=== PROBLEM STATEMENT ===
While copying the entries exactly, leave out each picture they contain.

━━━━━━━━━━━━━━━━━━━━━━━━━━━━━━

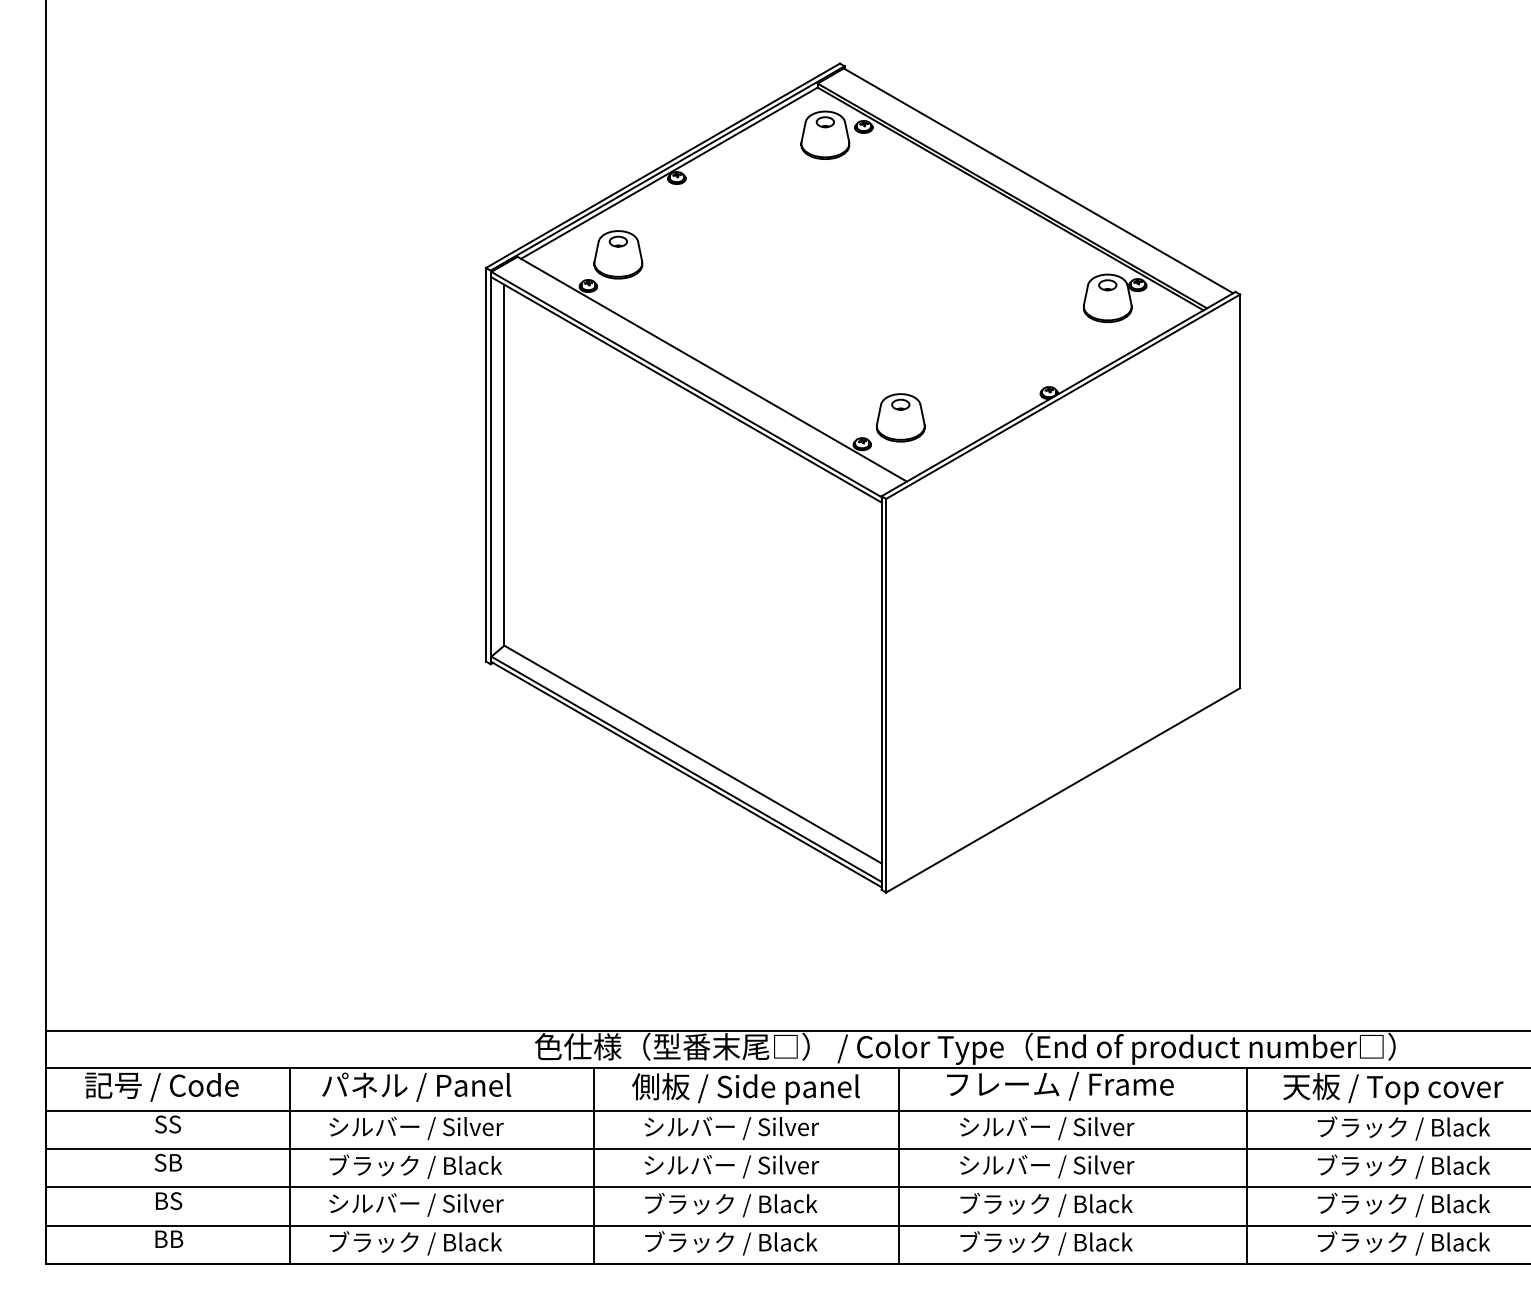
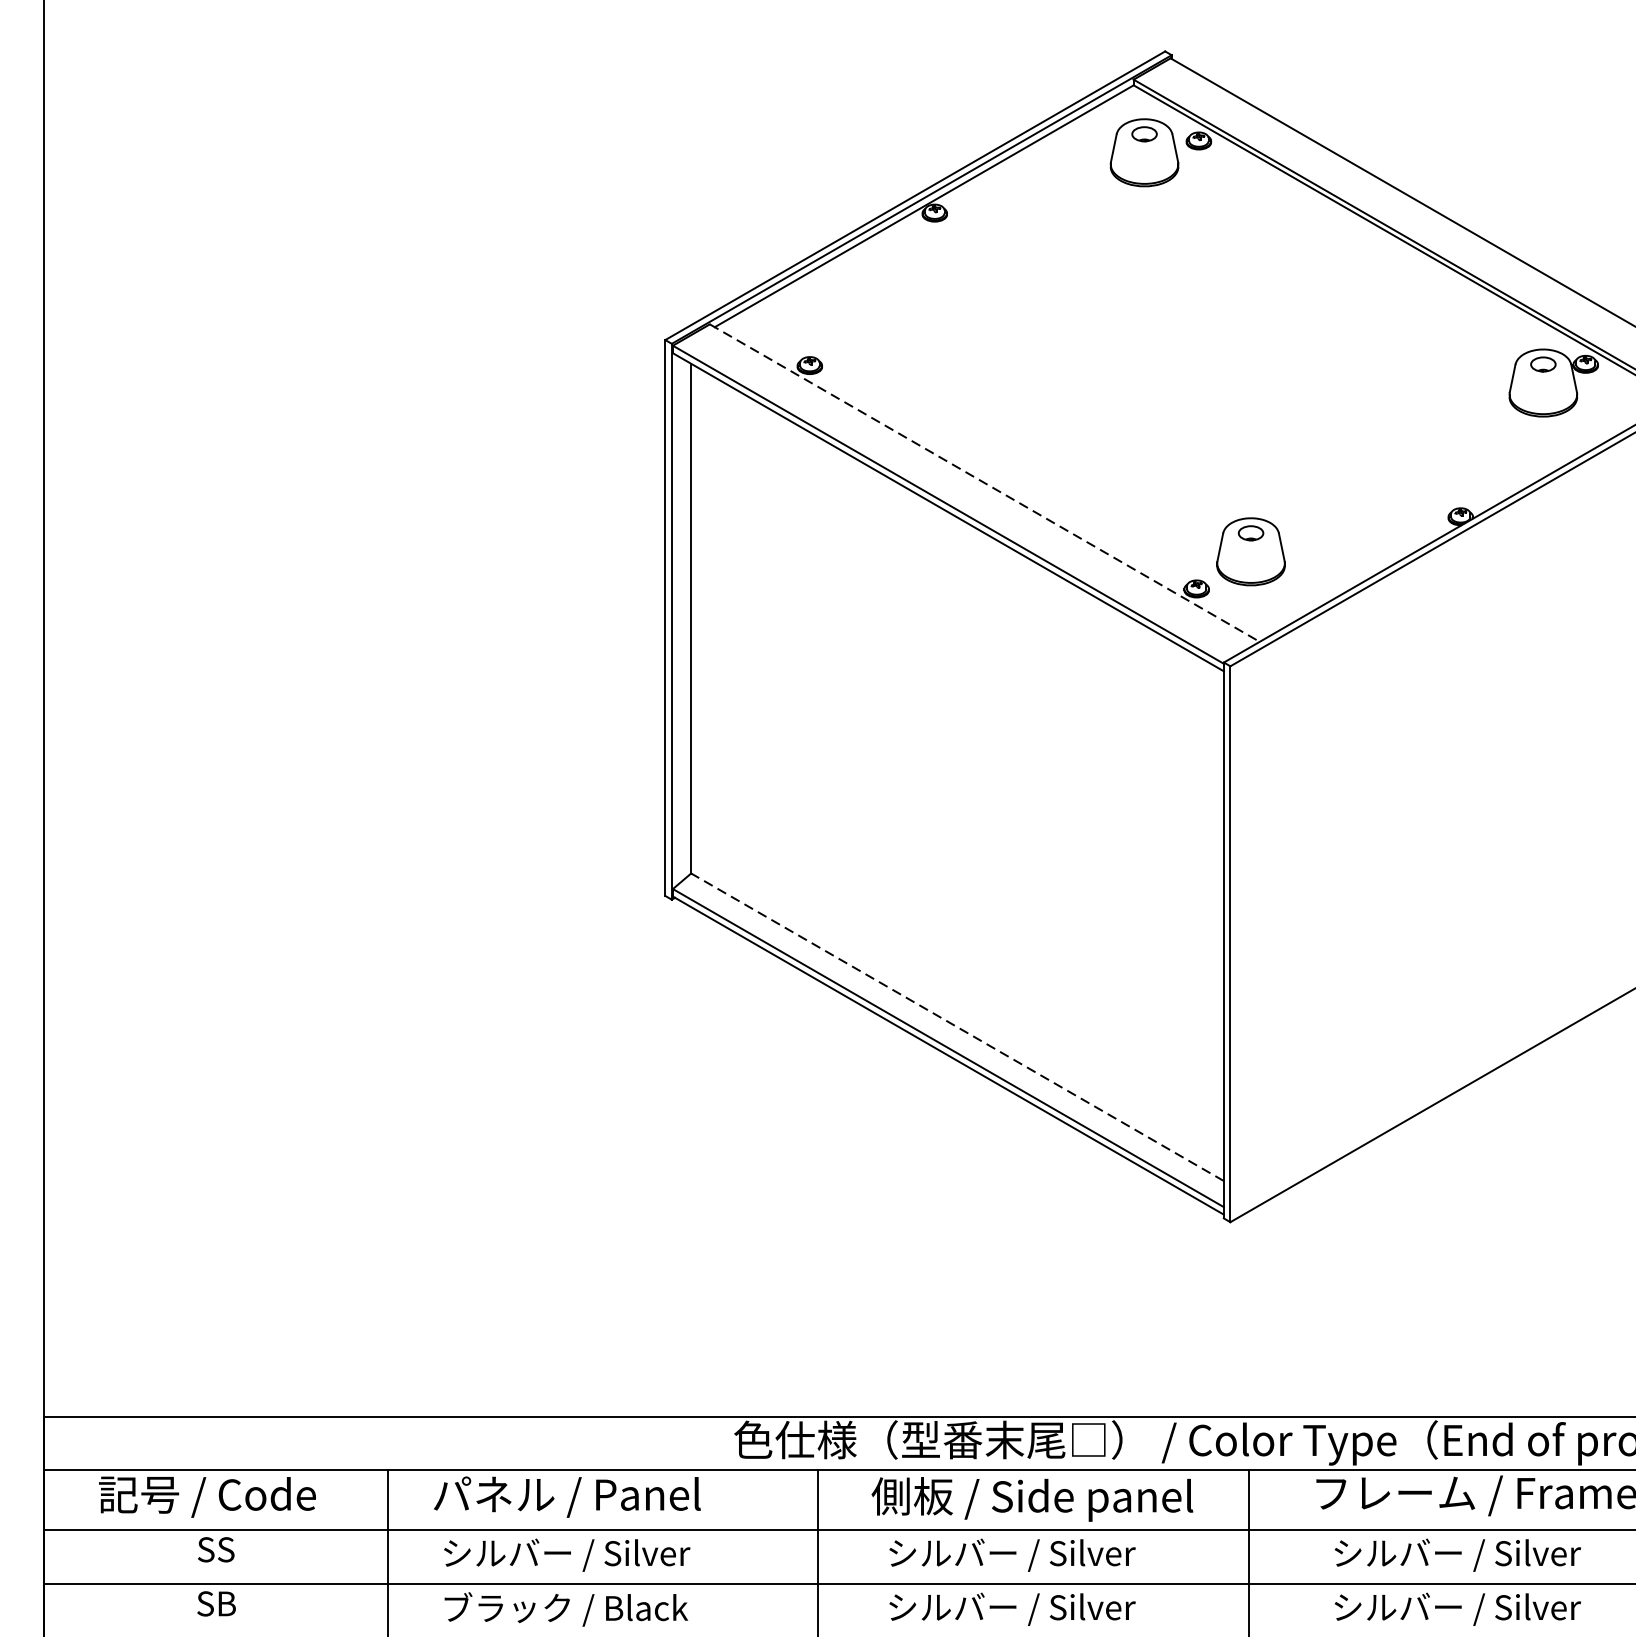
part: (618, 254) -> (852, 321), removed
line: (712, 369) -> (985, 483), solid -> dashed
line: (692, 754) -> (956, 1027), solid -> dashed

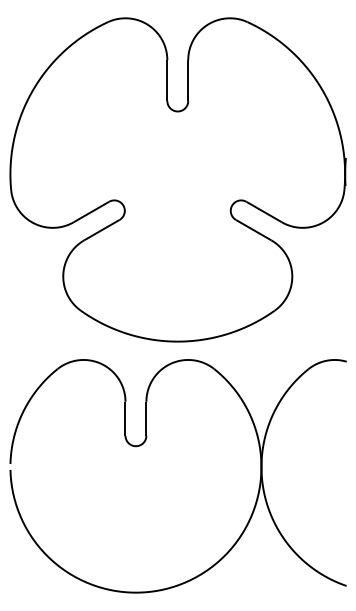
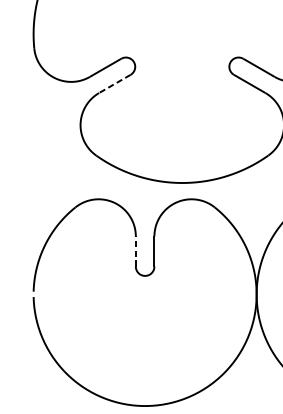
line: (101, 230) -> (114, 84), solid -> dashed
line: (125, 418) -> (135, 251), solid -> dashed

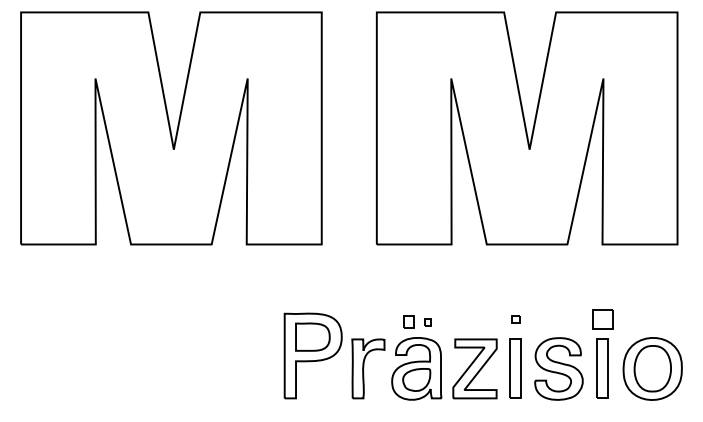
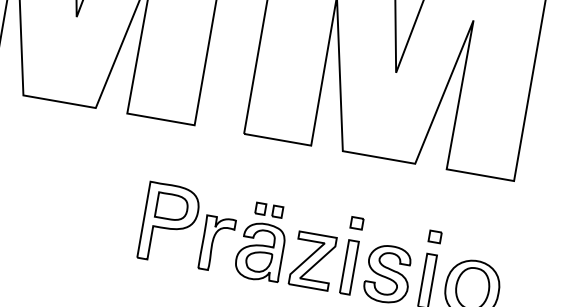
part: (515, 319) -> (356, 223), size x1.67
part: (602, 319) -> (434, 236), size x0.62
part: (427, 321) -> (277, 211), size x1.67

━━━━━━━━━━━━━━━━━━━━━━━━━━━━━━

=== RESPONSE TO THIS TASK ===
part: (618, 254) -> (852, 321), removed
line: (712, 369) -> (985, 483), solid -> dashed
line: (692, 754) -> (956, 1027), solid -> dashed

line: (101, 230) -> (114, 84), solid -> dashed
line: (125, 418) -> (135, 251), solid -> dashed

part: (515, 319) -> (356, 223), size x1.67
part: (602, 319) -> (434, 236), size x0.62
part: (427, 321) -> (277, 211), size x1.67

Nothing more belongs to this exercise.